Re: Multiple infinities - one more look
- From: Marshall <marshall.spight@xxxxxxxxx>
- Date: Thu, 6 Dec 2007 19:53:23 -0800 (PST)
On Dec 6, 7:02 pm, Venkat Reddy <vred...@xxxxxxxxx> wrote:
For me, here is how things are. For integer sequences such as 1,2,3,..
and 2,3,4,... there is a possibility that one can always insert a new
number at the end.
Sequences such as 1, 2, 3 ... do not have an end.
Instead of ordered pairs and triplets, if we consider "ordered
infinite" sets, we can still produce a sequence [...]
Some infinite order relations can be mapped to sequences, but
some cannot.
Actually even in the case of ordered pairs (rationals), a single mini
traversal takes infinite number of steps when the numbers in the pairs
hit infinity.
No rational numbers have infinity as numerator or denominator.

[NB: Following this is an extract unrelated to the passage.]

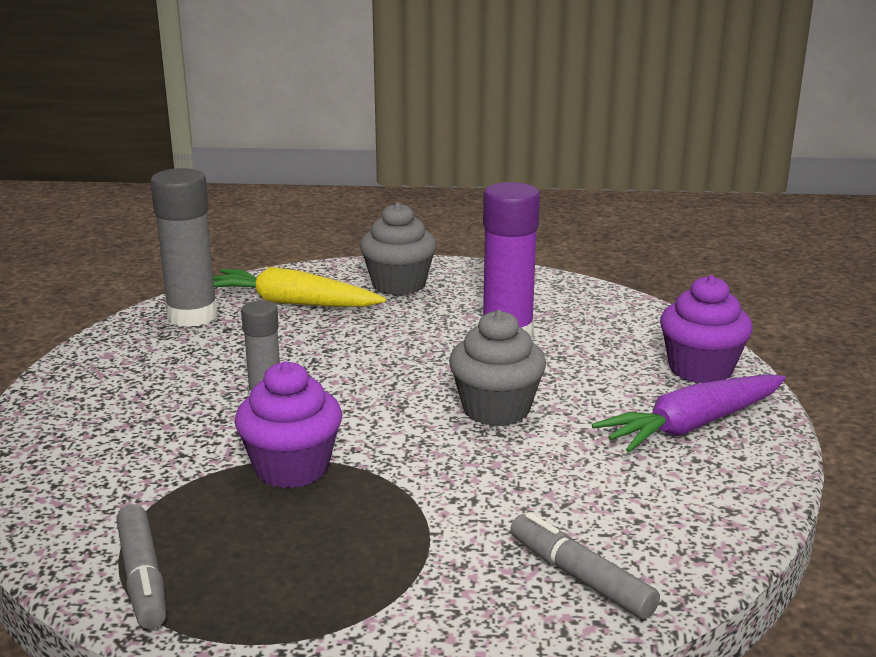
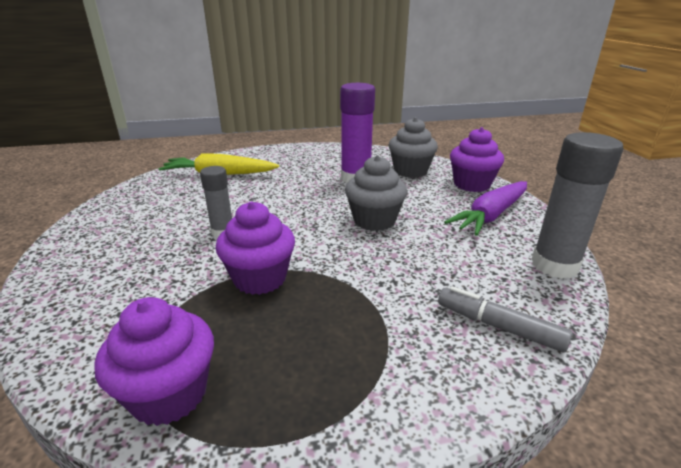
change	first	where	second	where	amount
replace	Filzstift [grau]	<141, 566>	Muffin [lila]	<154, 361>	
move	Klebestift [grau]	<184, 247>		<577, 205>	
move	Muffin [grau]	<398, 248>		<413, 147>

(Also, one cannot "hit" infinity. Infinity isn't a position in a
sequence.)
If something is countable, why should be called infinite?
Because it isn't finite?
Doesn't counting fail because there are no
adjacent numbers at infinity
[...]
If there are adjacent numbers at infinity, then adding one
to infinity should produce a new number.
There is no "at" infinity. Infinity is not a position in a sequence.
So I believe infinite is always
uncountable by definition.
You are certainly free to make up your own definitions, however
by the standard definitions, your claim does not hold.
What definition are you using for the terms: sequence, countable,
uncountable?
Marshall
.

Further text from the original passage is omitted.